[rabbitmq-discuss] RabbitMQ 3.2.2 cluster shutting down

Andy Martin akmartin at gmail.com
Thu Mar 6 15:47:12 GMT 2014

Thanks for your quick response.

"Down" as in the Erlang VM had exited, or "down" as in the Erlang VM was
> still running but the RabbitMQ application had stopped?

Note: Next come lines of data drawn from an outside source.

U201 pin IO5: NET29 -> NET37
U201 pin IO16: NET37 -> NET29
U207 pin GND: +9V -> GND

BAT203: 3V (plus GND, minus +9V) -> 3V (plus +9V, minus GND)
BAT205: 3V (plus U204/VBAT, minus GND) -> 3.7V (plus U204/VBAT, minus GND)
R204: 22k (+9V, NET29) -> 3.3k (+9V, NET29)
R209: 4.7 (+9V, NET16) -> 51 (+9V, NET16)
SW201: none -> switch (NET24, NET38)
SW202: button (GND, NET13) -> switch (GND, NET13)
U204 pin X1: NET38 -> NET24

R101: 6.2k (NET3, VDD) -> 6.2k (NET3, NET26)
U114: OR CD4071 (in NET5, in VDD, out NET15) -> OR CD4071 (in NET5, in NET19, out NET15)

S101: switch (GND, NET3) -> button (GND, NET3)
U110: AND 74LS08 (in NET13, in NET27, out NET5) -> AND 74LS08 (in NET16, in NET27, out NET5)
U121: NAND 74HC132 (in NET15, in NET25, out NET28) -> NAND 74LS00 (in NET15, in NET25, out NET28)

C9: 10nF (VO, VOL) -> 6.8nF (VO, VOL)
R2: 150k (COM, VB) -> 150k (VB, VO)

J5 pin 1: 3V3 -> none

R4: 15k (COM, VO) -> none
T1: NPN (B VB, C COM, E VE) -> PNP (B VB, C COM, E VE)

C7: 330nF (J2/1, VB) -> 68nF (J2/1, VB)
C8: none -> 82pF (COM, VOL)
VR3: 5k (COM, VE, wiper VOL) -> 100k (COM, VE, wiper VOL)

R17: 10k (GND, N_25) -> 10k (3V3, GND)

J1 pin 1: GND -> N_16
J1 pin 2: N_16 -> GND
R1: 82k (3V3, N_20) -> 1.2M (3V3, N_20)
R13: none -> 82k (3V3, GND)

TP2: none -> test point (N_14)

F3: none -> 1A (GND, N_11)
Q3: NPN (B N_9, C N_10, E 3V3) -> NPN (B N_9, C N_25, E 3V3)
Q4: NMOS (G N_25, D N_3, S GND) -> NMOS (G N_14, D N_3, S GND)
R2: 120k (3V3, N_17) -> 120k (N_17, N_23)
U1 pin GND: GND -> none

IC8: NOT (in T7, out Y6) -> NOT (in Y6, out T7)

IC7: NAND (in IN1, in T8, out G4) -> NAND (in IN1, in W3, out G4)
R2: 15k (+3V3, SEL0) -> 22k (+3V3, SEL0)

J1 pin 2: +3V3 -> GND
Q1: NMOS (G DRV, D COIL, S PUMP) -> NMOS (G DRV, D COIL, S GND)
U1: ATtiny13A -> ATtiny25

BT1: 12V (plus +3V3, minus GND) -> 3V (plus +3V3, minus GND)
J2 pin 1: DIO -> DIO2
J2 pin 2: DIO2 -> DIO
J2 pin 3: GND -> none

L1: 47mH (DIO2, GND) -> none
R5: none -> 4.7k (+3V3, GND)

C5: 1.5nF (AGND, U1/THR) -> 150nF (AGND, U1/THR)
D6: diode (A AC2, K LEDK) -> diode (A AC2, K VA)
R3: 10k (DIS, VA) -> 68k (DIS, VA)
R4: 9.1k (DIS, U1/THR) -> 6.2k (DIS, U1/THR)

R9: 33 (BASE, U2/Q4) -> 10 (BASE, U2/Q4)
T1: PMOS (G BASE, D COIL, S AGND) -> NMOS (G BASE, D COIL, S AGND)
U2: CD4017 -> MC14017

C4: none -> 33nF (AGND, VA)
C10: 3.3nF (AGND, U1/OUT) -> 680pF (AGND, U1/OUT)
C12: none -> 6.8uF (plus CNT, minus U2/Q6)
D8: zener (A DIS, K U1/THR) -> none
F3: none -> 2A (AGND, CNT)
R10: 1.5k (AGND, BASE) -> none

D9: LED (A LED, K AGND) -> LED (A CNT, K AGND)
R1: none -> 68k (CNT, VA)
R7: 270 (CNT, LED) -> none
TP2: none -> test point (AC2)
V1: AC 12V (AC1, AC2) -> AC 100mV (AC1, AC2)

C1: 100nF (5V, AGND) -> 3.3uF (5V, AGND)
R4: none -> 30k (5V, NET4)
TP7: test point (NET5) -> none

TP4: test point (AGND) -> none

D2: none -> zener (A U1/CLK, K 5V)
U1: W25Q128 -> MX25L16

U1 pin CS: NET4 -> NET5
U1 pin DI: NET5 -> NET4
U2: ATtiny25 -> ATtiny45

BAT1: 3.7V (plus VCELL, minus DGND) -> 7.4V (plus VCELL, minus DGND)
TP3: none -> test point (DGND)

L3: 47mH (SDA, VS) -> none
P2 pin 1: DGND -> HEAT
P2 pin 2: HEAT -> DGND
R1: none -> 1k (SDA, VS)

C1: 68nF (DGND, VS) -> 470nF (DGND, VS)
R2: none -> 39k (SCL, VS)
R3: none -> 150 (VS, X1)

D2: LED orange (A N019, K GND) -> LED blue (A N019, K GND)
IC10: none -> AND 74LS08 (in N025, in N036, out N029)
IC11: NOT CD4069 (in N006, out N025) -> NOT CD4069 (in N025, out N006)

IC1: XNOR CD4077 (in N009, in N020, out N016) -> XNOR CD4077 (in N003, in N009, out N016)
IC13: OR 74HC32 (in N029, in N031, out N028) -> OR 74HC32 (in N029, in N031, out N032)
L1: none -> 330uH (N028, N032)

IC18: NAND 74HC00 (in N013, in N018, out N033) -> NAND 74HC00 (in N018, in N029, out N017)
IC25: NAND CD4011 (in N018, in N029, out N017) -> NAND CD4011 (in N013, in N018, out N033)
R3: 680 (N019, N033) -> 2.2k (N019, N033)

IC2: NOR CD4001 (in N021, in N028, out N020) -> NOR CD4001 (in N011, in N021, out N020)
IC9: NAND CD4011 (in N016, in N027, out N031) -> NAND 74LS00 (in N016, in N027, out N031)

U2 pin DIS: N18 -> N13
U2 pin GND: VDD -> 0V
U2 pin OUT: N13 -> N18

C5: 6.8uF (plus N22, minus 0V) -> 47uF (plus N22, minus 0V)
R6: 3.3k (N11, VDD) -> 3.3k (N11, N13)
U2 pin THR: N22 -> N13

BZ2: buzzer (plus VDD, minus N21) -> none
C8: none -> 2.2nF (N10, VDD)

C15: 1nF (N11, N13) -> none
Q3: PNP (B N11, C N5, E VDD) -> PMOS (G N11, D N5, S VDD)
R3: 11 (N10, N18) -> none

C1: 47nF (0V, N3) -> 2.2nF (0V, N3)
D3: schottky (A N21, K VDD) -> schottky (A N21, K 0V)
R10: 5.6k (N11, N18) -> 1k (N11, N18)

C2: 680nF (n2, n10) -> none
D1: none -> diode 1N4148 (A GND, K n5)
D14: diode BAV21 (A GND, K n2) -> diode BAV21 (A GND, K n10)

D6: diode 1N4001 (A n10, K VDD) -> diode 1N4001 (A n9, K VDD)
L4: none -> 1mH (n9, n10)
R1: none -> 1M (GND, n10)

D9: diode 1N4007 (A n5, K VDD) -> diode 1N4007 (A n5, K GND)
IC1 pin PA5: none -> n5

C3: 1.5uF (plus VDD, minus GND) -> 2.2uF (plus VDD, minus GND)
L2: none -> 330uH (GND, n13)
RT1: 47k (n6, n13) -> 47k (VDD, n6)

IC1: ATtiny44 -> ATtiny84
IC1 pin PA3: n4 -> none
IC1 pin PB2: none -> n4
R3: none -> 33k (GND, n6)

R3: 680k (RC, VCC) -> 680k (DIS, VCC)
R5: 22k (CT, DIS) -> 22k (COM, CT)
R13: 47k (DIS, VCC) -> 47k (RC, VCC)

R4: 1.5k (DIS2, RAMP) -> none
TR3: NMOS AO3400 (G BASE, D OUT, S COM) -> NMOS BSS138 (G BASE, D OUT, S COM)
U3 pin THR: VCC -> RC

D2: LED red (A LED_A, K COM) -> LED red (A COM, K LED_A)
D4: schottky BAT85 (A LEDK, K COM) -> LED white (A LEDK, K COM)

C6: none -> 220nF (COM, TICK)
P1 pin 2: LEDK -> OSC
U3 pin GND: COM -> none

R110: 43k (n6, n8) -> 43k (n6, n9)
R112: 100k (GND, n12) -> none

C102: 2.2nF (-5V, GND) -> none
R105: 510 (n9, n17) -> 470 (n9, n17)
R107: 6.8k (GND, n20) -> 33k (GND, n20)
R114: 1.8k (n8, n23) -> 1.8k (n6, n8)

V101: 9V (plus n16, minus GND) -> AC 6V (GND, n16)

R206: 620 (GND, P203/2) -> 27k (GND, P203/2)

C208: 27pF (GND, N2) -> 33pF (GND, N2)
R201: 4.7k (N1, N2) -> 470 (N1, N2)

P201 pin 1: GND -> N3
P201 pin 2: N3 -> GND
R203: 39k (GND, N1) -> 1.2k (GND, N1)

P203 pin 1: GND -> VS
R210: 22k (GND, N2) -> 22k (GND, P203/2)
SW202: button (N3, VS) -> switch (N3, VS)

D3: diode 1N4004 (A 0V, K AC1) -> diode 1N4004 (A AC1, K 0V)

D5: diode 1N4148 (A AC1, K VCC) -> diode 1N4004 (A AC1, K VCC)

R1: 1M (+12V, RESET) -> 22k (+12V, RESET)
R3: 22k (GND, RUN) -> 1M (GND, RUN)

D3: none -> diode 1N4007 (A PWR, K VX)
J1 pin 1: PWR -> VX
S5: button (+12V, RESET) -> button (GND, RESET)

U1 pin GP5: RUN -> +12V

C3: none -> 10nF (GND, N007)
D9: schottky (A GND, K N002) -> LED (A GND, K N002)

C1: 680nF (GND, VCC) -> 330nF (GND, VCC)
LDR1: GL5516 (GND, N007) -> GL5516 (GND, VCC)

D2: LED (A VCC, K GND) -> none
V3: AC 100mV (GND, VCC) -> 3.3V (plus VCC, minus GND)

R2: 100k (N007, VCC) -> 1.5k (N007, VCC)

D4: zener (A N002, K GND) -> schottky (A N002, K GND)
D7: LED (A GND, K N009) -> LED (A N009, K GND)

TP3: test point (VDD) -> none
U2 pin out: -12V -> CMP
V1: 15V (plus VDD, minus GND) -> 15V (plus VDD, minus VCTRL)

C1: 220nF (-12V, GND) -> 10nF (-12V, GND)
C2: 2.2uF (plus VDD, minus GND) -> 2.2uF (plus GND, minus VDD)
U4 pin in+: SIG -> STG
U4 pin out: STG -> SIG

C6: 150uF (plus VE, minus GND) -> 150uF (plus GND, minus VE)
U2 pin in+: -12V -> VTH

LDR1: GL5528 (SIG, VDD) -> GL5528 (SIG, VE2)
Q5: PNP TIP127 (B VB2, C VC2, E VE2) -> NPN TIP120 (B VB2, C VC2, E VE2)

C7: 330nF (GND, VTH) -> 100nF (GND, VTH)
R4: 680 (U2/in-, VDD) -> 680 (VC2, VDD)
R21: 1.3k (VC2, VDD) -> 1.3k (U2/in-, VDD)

That's a good question. I didn't even check. I only looked at it from
Windows services and restarted from there.  But both nodes are definitely
running 3.2.2.

I don't see anything about autoheal in the logs. The first log I sent was
from the node that went down, right at the time I lost connection to that
node. This is from the other node in the cluster. So a partition definitely
occurred, but there's nothing about autohealing. Maybe I should upgrade to
3.2.4 and see if it happens again?

=ERROR REPORT==== 6-Mar-2014::09:49:24 ===
AMQP connection <0.63.92> (running), channel 0 - error:
            "broker forced connection closure with reason 'shutdown'",none}

=INFO REPORT==== 6-Mar-2014::09:49:24 ===
Halting Erlang VM

=ERROR REPORT==== 6-Mar-2014::09:49:30 ===
Mnesia(rabbit at BOSRISDEVFAB201): ** ERROR ** mnesia_event got
{inconsistent_database, starting_partitioned_network, rabbit at MARRISDEVFAB201


On Thu, Mar 6, 2014 at 10:19 AM, Simon MacMullen <simon at rabbitmq.com> wrote:

> On 06/03/14 15:04, Andy Martin wrote:
>> ** {{badmatch,{error,not_found}},
>>      [{rabbit_amqqueue_process,i,2,[]},
>>       {rabbit_amqqueue_process,'-infos/2-lc$^0/1-0-',2,[]},
>>       {rabbit_amqqueue_process,'-infos/2-lc$^0/1-0-',2,[]},
>>       {rabbit_amqqueue_process,emit_stats,2,[]},
> That's the exact stack trace of a bug we fixed in 3.2.1. Are you
> completely sure that both nodes are running 3.2.2?
>  I have a two-node autoheal cluster. Yesterday I came in to find out
>> that neither server in the cluster was seeing the other, but there
>> was no message about a partition having occurred.
> You will only be notified about the partition once the servers can see
> each other again - until that happens, A thinks B is down, and B thinks A
> is down; they have no way to know it's a partition.
>  Today I came in to
>> find one of the servers down. I can't find anything in the logs that
>> would indicate why this is happening. What should I be looking for in
>> the logs?
> "Down" as in the Erlang VM had exited, or "down" as in the Erlang VM was
> still running but the RabbitMQ application had stopped?
> If the former, then it can't be anything to do with autoheal since that
> doesn't attempt to stop the node completely. You might want to look for
> "Halting Erlang VM" in the logs; that would imply the broker was shut down
> deliberately. If that's not there then please post the logs somewhere with
> an indication of when you became aware the server was down.
> If the latter, it's possible that you ran into one of the bugs we fixed in
> 3.2.4, where an attempt at autoheal can get stuck. There should still be
> messages about autoheal in the logs in that case though.
> Cheers, Simon